Trump needs to get the ISIS ‘Beatles’ out of Syria

President Trump needs to put in a call to his defense secretary, Jim Mattis, and get the Islamic State’s “Beatles” out of Syria. That’s because two of the four British nationals who joined ISIS and were given that name (the other two are dead) were able to give a rather pleasant interview with the Associated Press on Friday, despite being in detention.

In that interview, El Shafee Elsheikh and Alexanda Kotey denied their involvement with an ISIS detention, interrogation, and execution cell and stated that they won’t be given a fair trial if they were ever apprehended by U.S. authorities.

Trump should be embarrassed. As I noted after the two terrorists were captured in February, the most immediate objective for Trump should have been to ensure they were quickly handed over to U.S. authorities and then taken to Guantanamo Bay. There, shackled under the U.S. flag, they could have been lawfully interrogated and eventually put up for military trial.

But considering ISIS is now reconstituting in eastern Syria and that Elsheikh and Kotey were senior operations officers in the group, playing a role in external operations plotting, it makes absolutely no sense that they have not been transferred out of Kurdish custody.

After all, their previous positions in ISIS mean they possess crucial intelligence on senior leadership figures, operations, and strategy. That information is best extracted on U.S. territory or a U.S. military base where the U.S. alone controls the conditions of detention.

I can think of only two reasons why the transfer has not yet occurred. First, that the Trump administration is discussing with Britain whether the U.K. or the U.S. should try the two men. If so, Trump should politely inform British Prime Minister Theresa May that he has decided to try the terrorists under U.S. military law. If the British government complains, Trump should reemphasize his recent support for U.S. diplomatic expulsions of Russian diplomats in relation to Putin’s attack on Sergei Skripal, and his commitment to a near-term free trade deal with Britain.

Still, it’s also important that the “Beatles” don’t get a British trial for another reason.

Namely, because if they do, they will not face the death penalty, nor even life without parole, in all likelihood. The conditions in British prison will also be inhumane to the terrorists’ victims, in that the two men will be treated to relative luxury, at least compared to U.S. supermax facilities or Guantanamo.

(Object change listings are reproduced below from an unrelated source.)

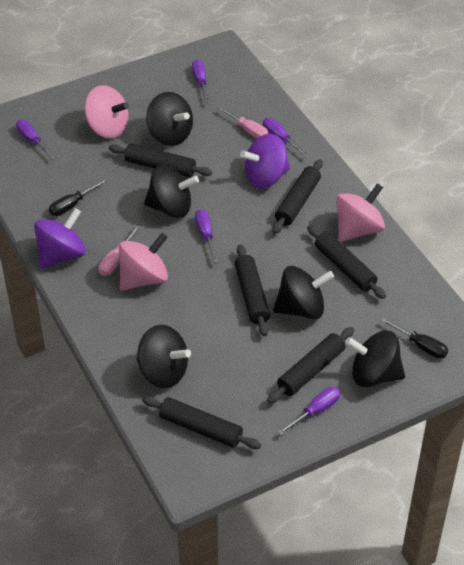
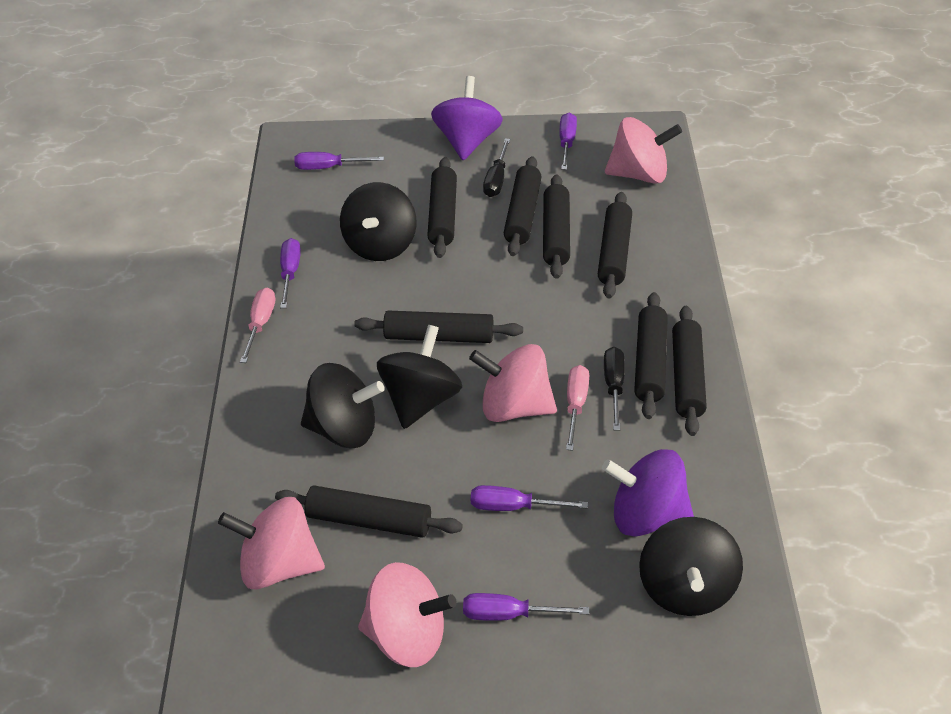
black rolling pin: 6 -> 8
black spinning top: 5 -> 4
pink spinning top: 3 -> 4

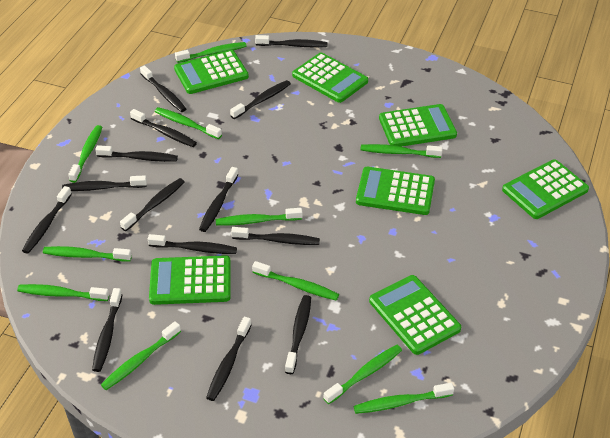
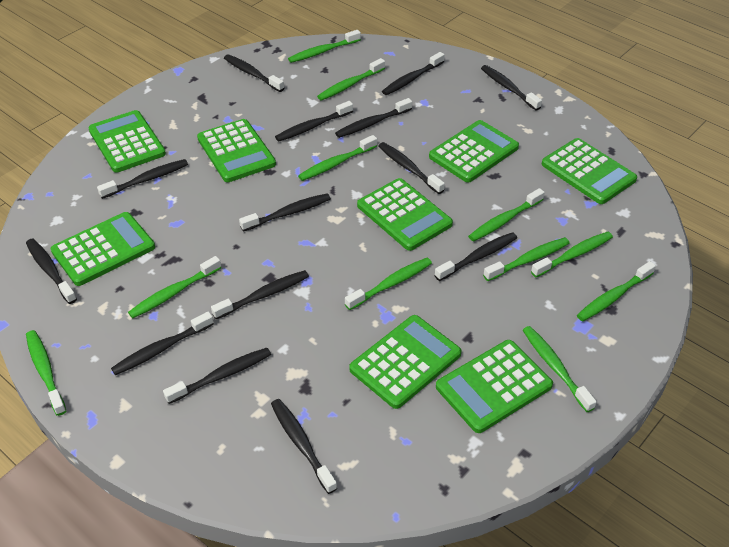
green calculator: 7 -> 8

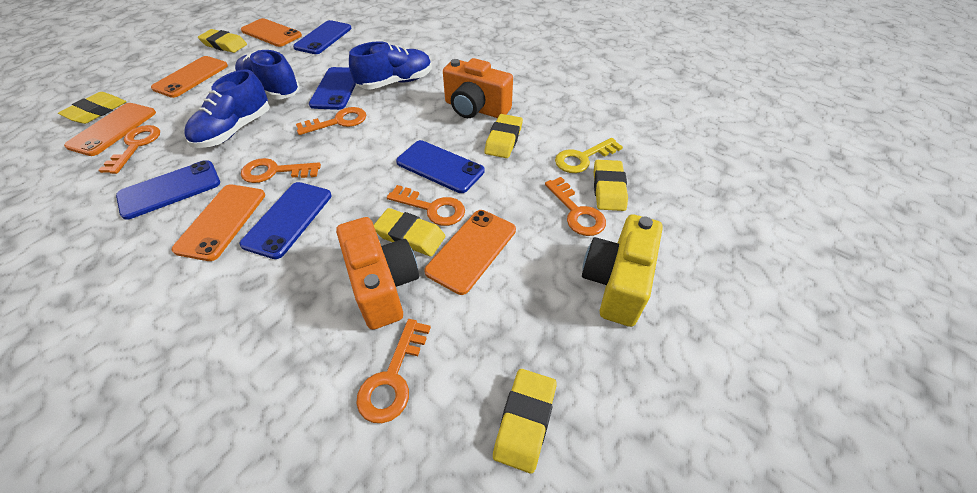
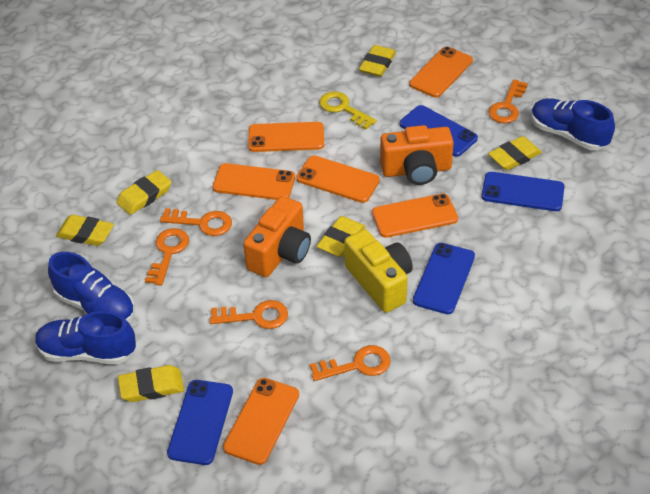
blue phone: 5 -> 4
orange key: 6 -> 5
orange phone: 5 -> 6

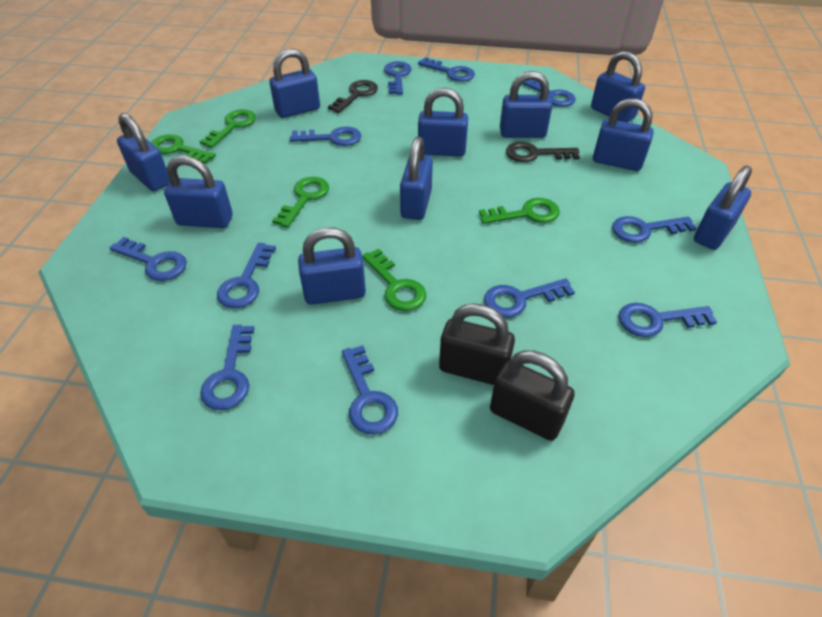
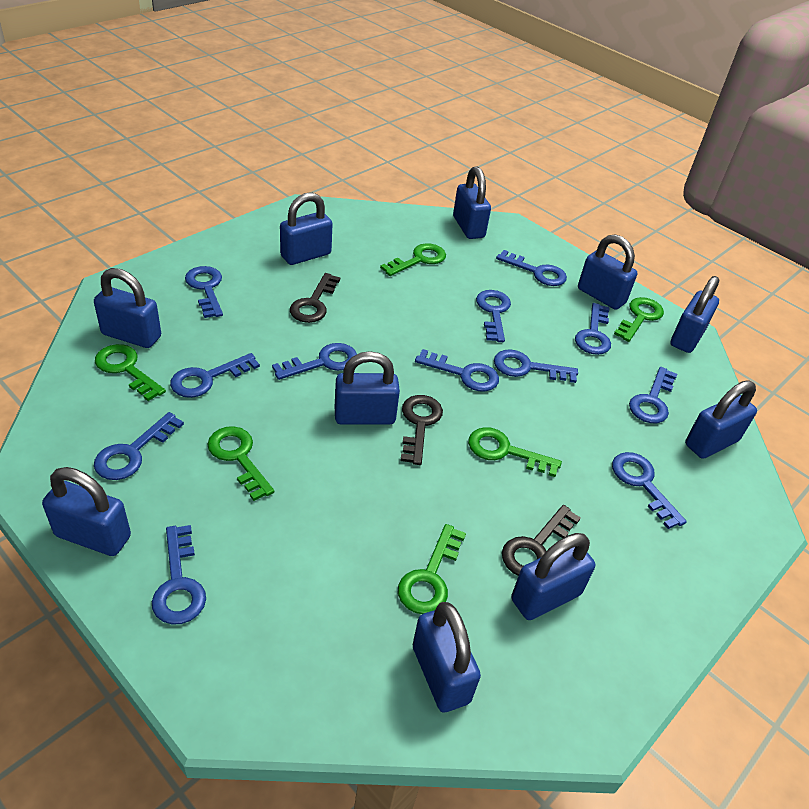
black key: 2 -> 3
black padlock: 2 -> 0
blue key: 11 -> 12
green key: 5 -> 6

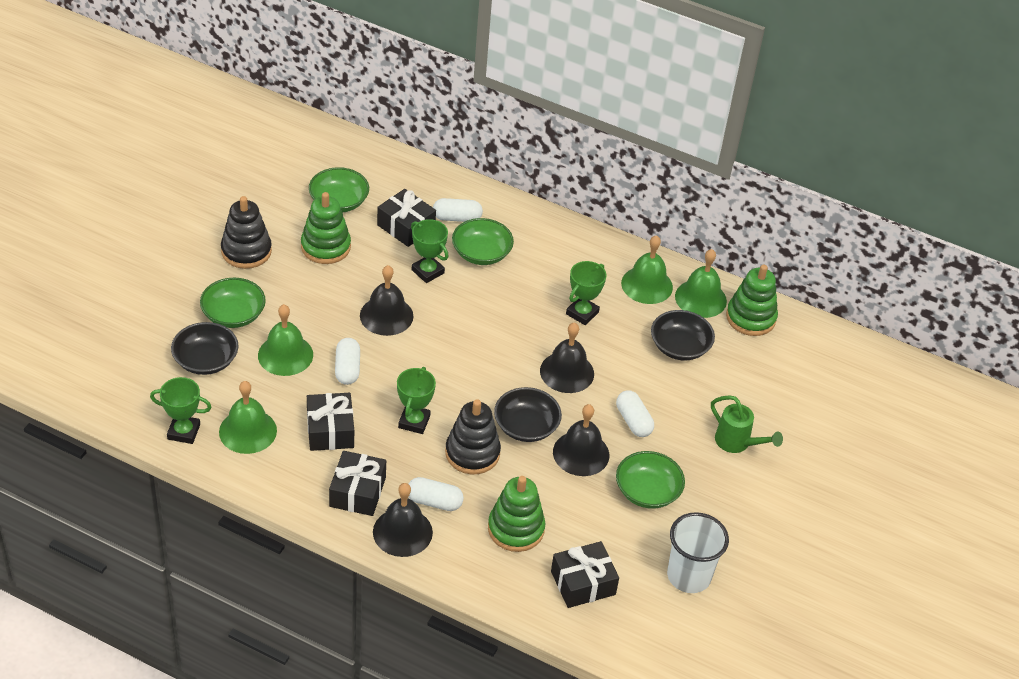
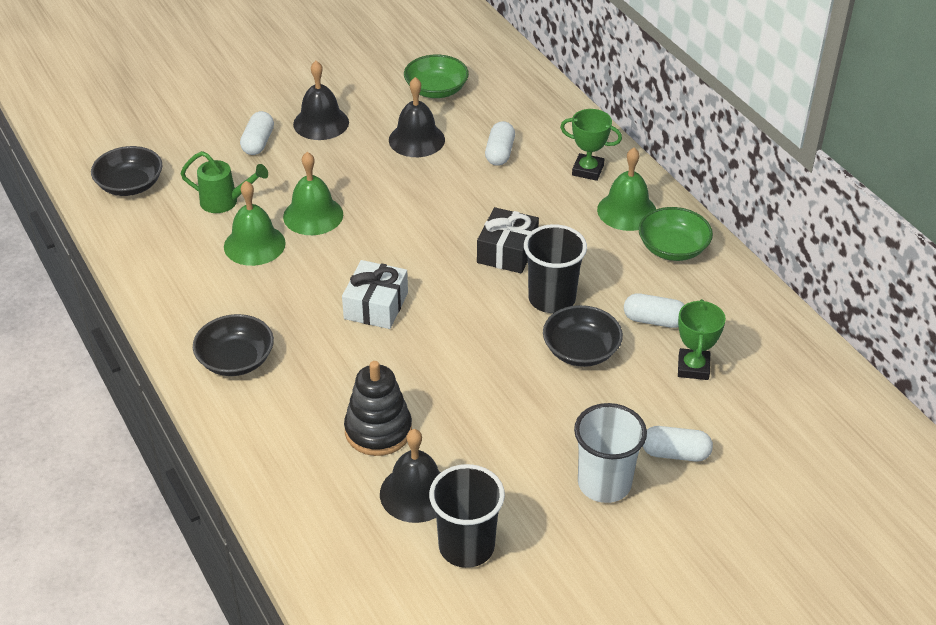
black bell: 4 -> 3
black cup: 0 -> 2
black gift: 4 -> 1
black stacking toy: 2 -> 1
green bell: 4 -> 3
green bowl: 4 -> 2
green stacking toy: 3 -> 0
green trophy: 4 -> 2
white gift: 0 -> 1

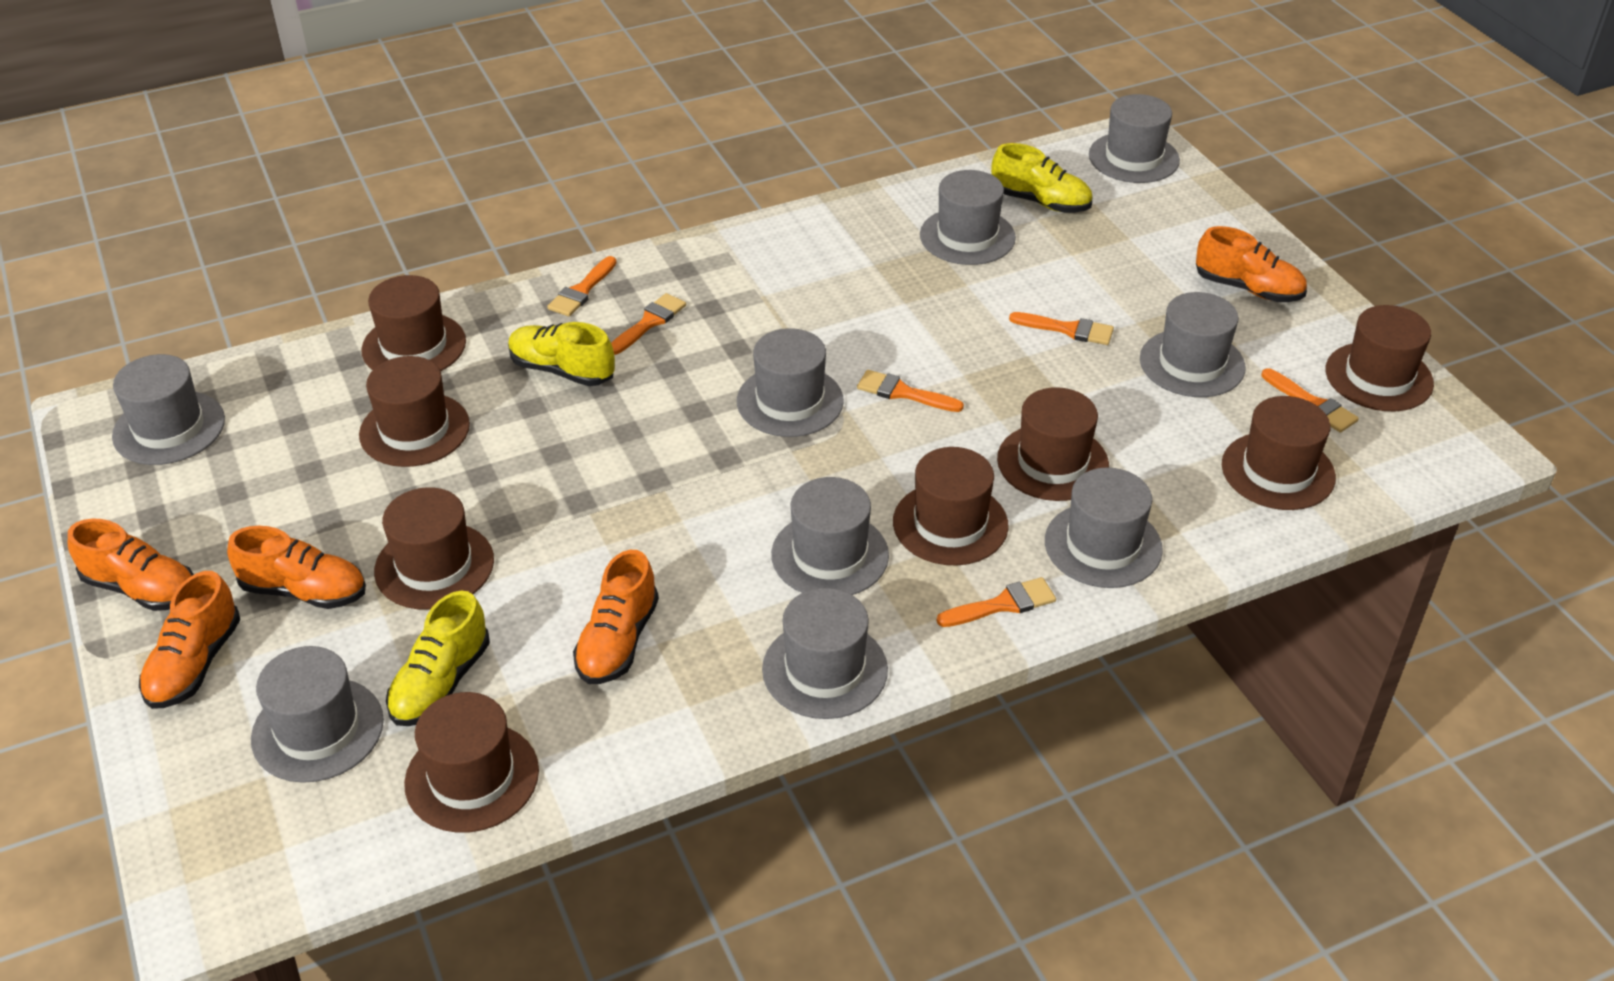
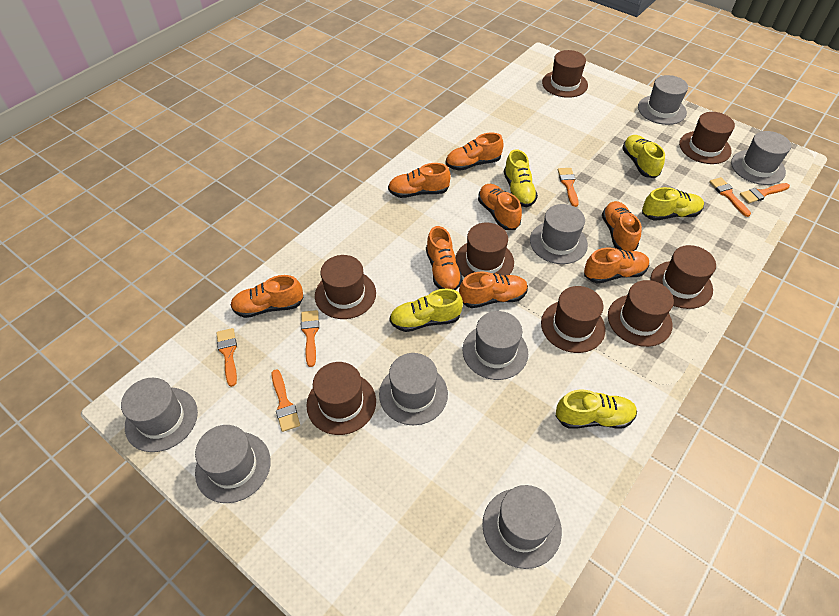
grey hat: 9 -> 8
orange shoe: 5 -> 8
yellow shoe: 3 -> 5

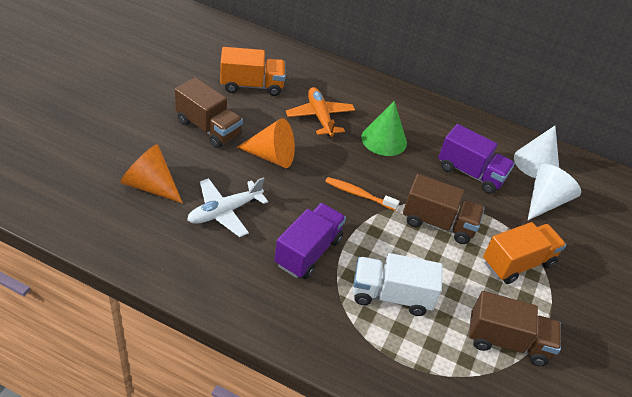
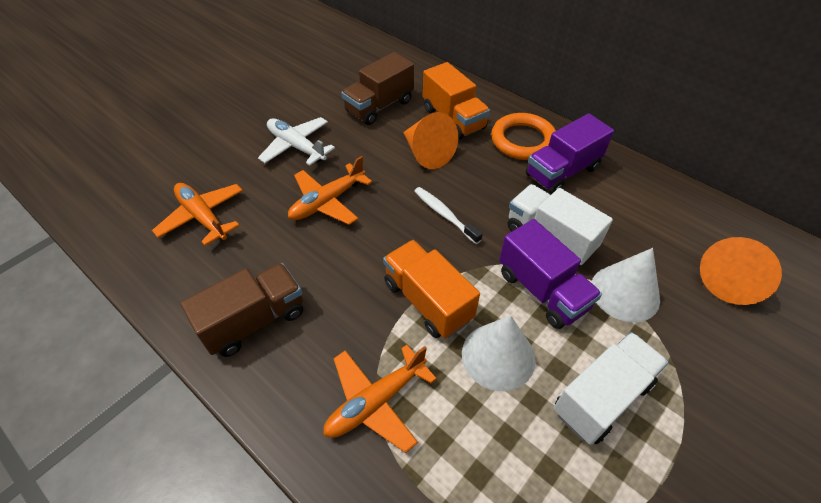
brown truck: 3 -> 2
green cone: 1 -> 0
orange plane: 1 -> 3
orange ring: 0 -> 1
orange toothbrush: 1 -> 0
white toothbrush: 0 -> 1
white truck: 1 -> 2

The second possible reason why the transfer has not taken place is that Kurdish commanders are playing hardball with the U.S. over the terms of their transfer. If so, the U.S. should offer the carrot of monetary support and the stick of U.S. pressure to persuade Kurdish officers that the terrorists belong in U.S. hands. The nature of Kurdish militia politics is such that this carrot-stick approach should work.

Either way, Trump must act now.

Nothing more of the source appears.